Your most humble servant.
Garin, provincial, missionary apostolic.

Notes

  1. After the arrival of Father Jean Forest, Garin made this request in his letter of 7 May 1842 (cf doc 149 [8]). However in the three letters he wrote afterwards, he did not make it explicitly (cf doc 178, 186, 202)
  2. Brother Joseph–Xavier (Jean–Marie Luzy)
  3. Cf doc 221 [8]
  4. Brother Michel (Antoine Colombon) had been expelled from the mission house and so also from religious life by Pompallier (cf doc 71 [5], 72 [3], 102 [1], 122 [17], see also doc 228 [10].
  5. Cf the letters of Brother Florentin (Jean–Baptiste Françon) to Épalle (unedited letters of 29 October 1840 and 14 March 1842, APM OOc 418.22), and also the one he sent to Colin on 7 February 1842 (doc 132).
  6. Cf doc 137 [1 , 3, 7,]; 139 [6]
  7. Br Florentin (cf supra[16] and doc 104 [2], 132, 239 [3-4])

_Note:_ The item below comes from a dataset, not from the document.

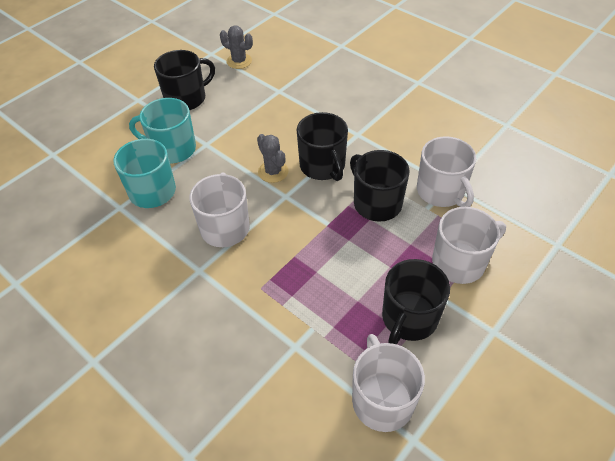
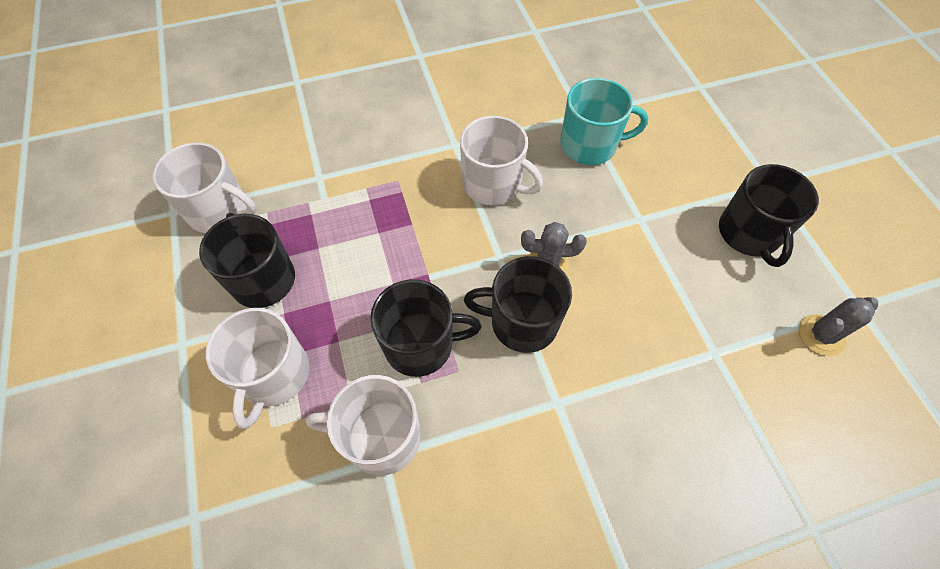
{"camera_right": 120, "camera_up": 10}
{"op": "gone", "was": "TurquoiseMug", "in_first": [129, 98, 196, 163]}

  8. Garin says here that Pompallier “did not understand “ Comte’s leaving Akaroa, but according to Tripe, in a letter addressed to Father Comte and himself, the Bishop “left us to be judges of the appropriateness of our stay, while taking careful note of French authority” (doc 137 [5]). Comte described his departure from Akaroa to Poupinel: “The colonists and the natives are not numerous enough to occupy two missionaries” (doc 154 [1]), and to Colin: “According to the principle that one should go where there is the most work to be done, I took advantage of the ship’s [availability] to go to Auckland, knowing that from there, there were frequent opportunities to get to the Bay of Islands.” (doc 155 [1]; cf also the following note.) According to Tripe, Comte had told him the same thing, mentioning his experience “that in spite of all the confidence people had in him, there was however no-one at his Mass, publicly announced and rung for as mine”( doc 137 [6]). Comte was not insensitive in leaving Tripe who, he said “will not delay in coming to the Bay of Islands” (doc 154 [1]). If is true that Comte left for the Bay of Islands “hoping to be included in the number of priests who are going to go to the tropics on the mission schooner”(according to Tripe, doc 137 [4], it’s not less true that after his arrival at the Bay of Islands, he accepted without complaint being sent to Maketu, where he arrived before 4 June 1842 (cf doc 154 [2], 155 [7], 157 [8]), but soon, with the redistribution of the missionaries in the Bay of Plenty, (cf doc 173 [4], [6]) he found himself in the neighbouring station of Opotiki (cf doc 202 [2], 205 [3] and below [36]).
  9. While returning to the Bay of Islands, Comte was in Auckland “on Easter day” (27 March 1842). He stayed there for a fortnight before being able to complete his journey (doc 155 [2] ); now it was about 2 April that the mission schooner left for Wallis with Viard, Servant and Roulleaux (doc 138 [1], 143 [7], also doc 133 [7])
  10. The author doesn’t yet know of Forest’s suspicions that these two have been lost in shipwreck (doc 205 [4]); the truth of the tragedy will be known only a few months later (cf doc 247 [3]).
  11. “En moins” to be read as “en moi”
  12. See the account of the matter by Petit-Jean (cf doc 192,[24]).